His body, his brain. His name. Yet, where is
he
?

It is a peculiar way of speaking, he'd thought long ago as a child—before the fever burnt up his brain. Why would anyone say—
I am Elihu Hoopes.

Again he hears the syllables, in a hoarse, slightly derisive voice.

“‘Elihu Hoopes'—who
was
.”

IS HE AT
Lake George? But where? Not on one of the islands, which have no trails so clearly defined as the trail he sees here, leading through a pinewoods, and out of sight.

Nor is there a plank bridge at the lake quite like this bridge, so far as he can recall.

How lost he feels!
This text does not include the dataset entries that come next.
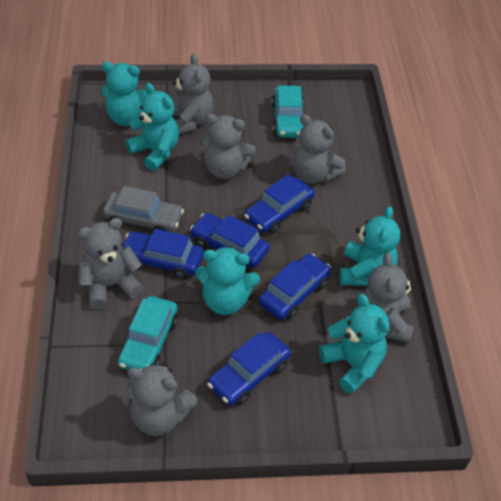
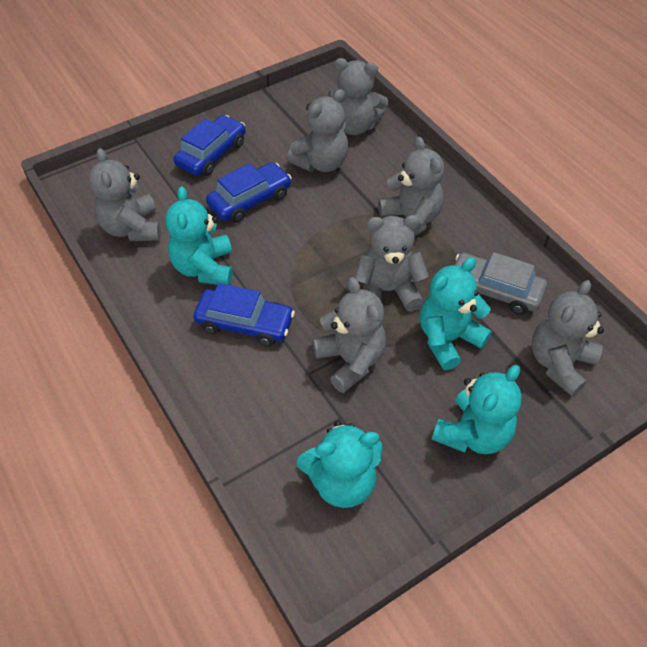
blue car: 5 -> 3
grey teddy bear: 6 -> 7
turquoise car: 2 -> 0
turquoise teddy bear: 5 -> 4

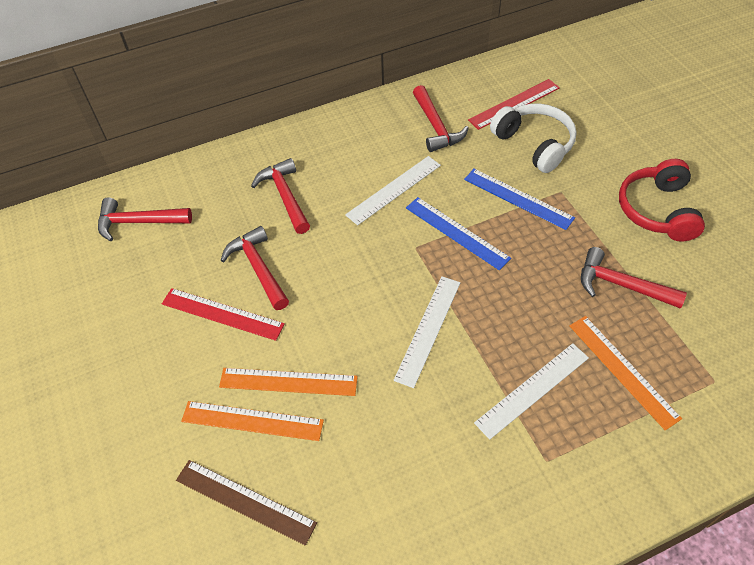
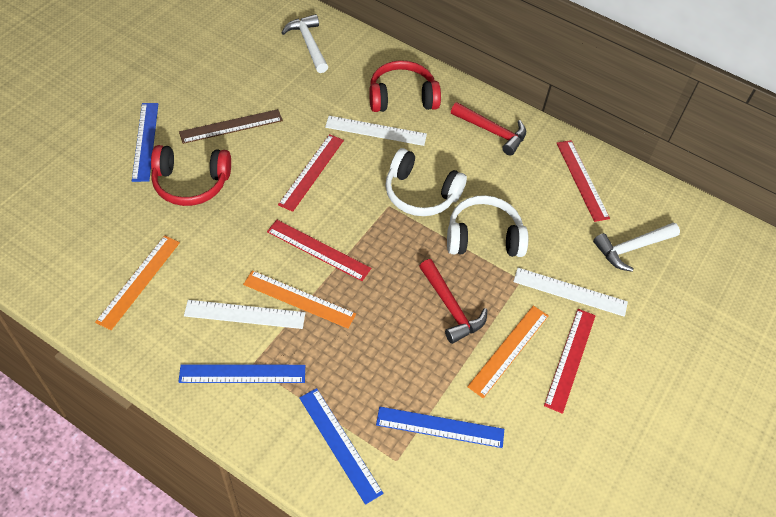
blue ruler: 2 -> 4
red hammer: 5 -> 2
red headphones: 1 -> 2
red ruler: 2 -> 4
white hammer: 0 -> 2
white headphones: 1 -> 2

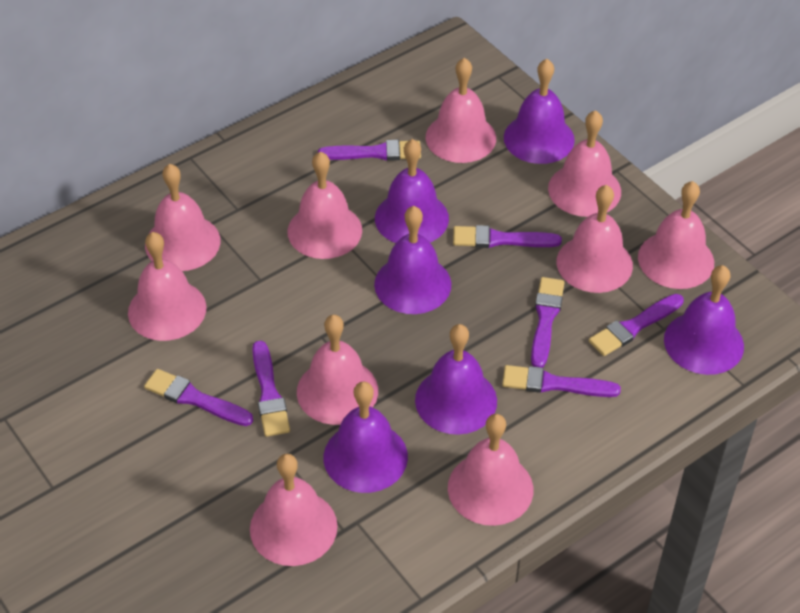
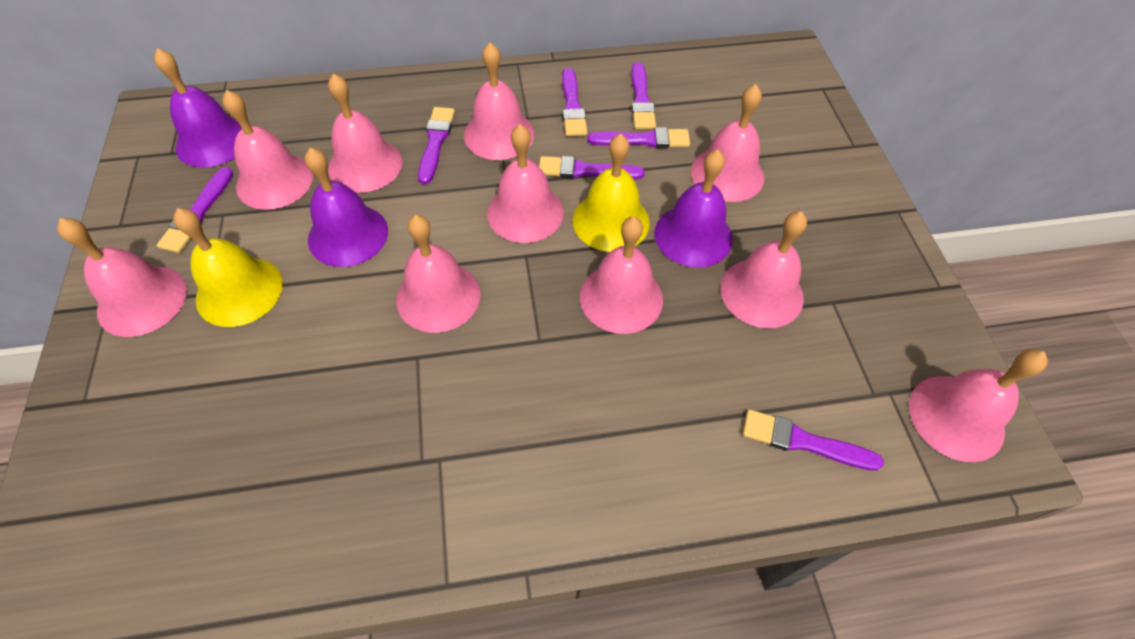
purple bell: 6 -> 3
yellow bell: 0 -> 2

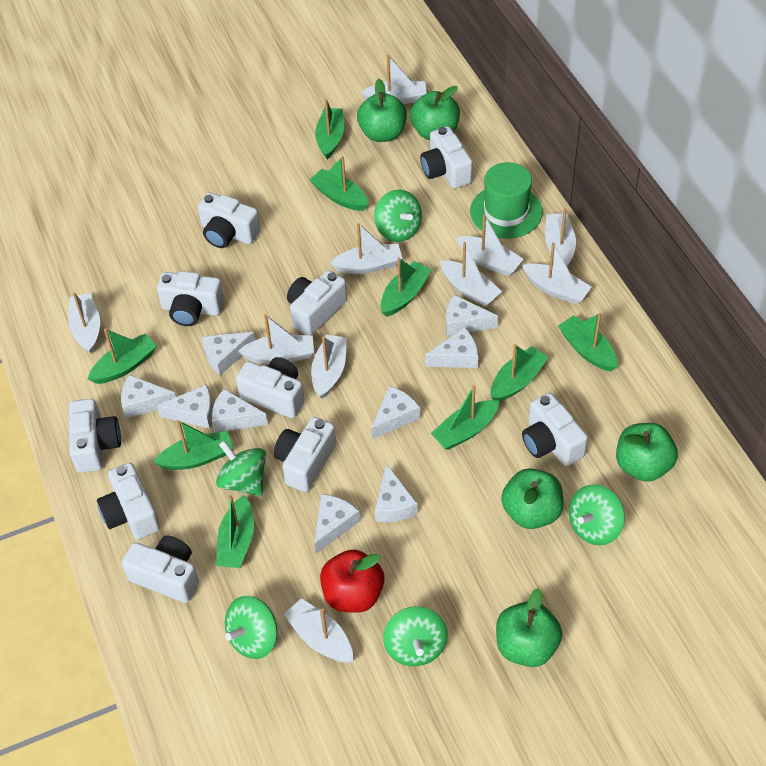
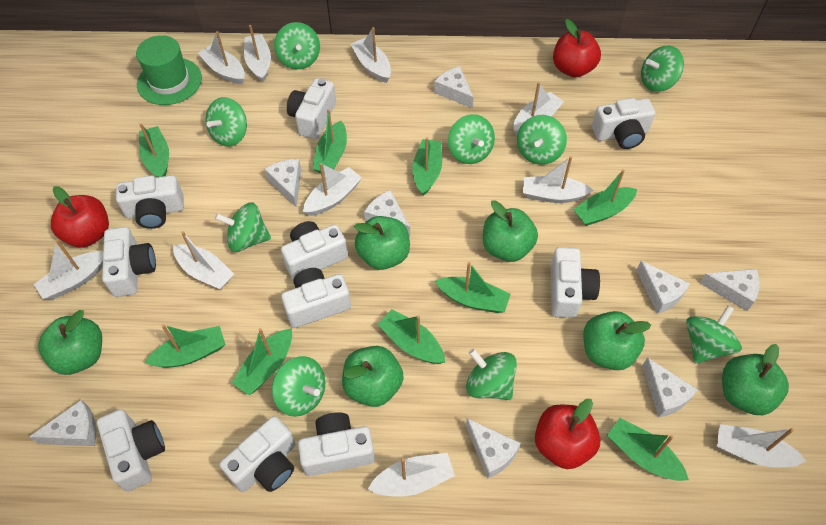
green apple: 5 -> 6
green spinning top: 5 -> 9
red apple: 1 -> 3
white cheese: 9 -> 8

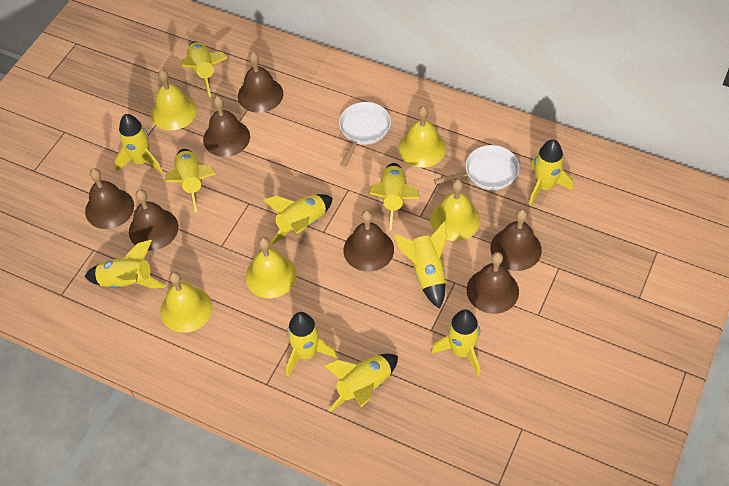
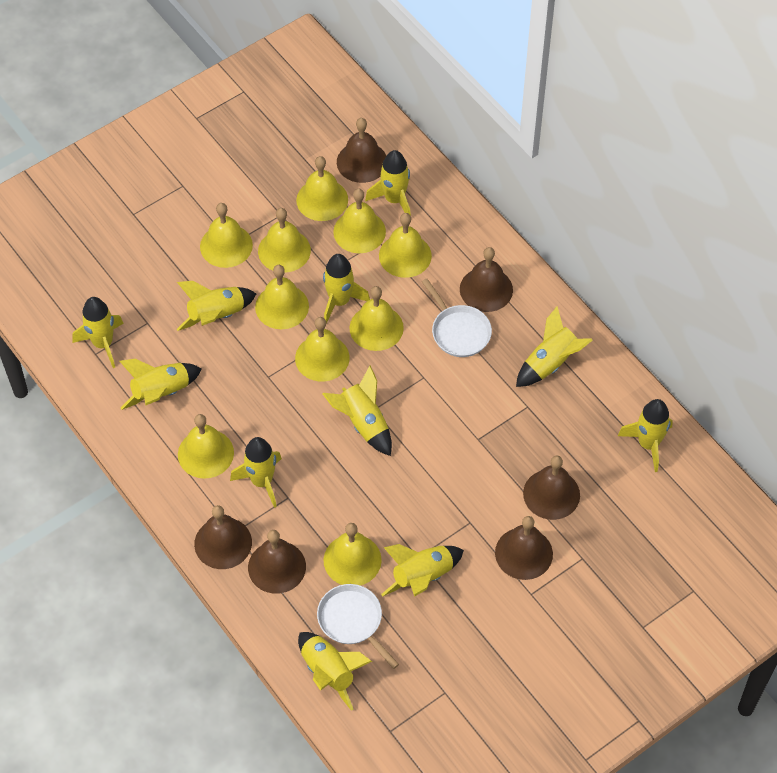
brown bell: 7 -> 6
yellow bell: 5 -> 10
No idea how old he is, or where the others are. No idea if he is hungry, if he has eaten recently or not for a very long time.

The others.
Scarcely knows what this means: parents, grandparents, adult relatives, young and elder cousins. A child has but a vague sense of
others
. Apart from relatives, many adults seem interchangeable—faces, names. Ages.

So many adults, in a child's life! Children nearer his age, for instance young cousins, are more vividly delineated and named.

Where is Gretchen?—she has gone away.

When will you see Gretchen again?—maybe not for a while.

He is trying to recall if this is before the “search party”—(but why would there be a “party”—in the woods? Why a “party” when the girl is gone away somewhere, and the adults are sad?)—or after; if this is before Granddaddy insisted upon taking up the Beechcraft, and had to make an emergency landing on one of the islands.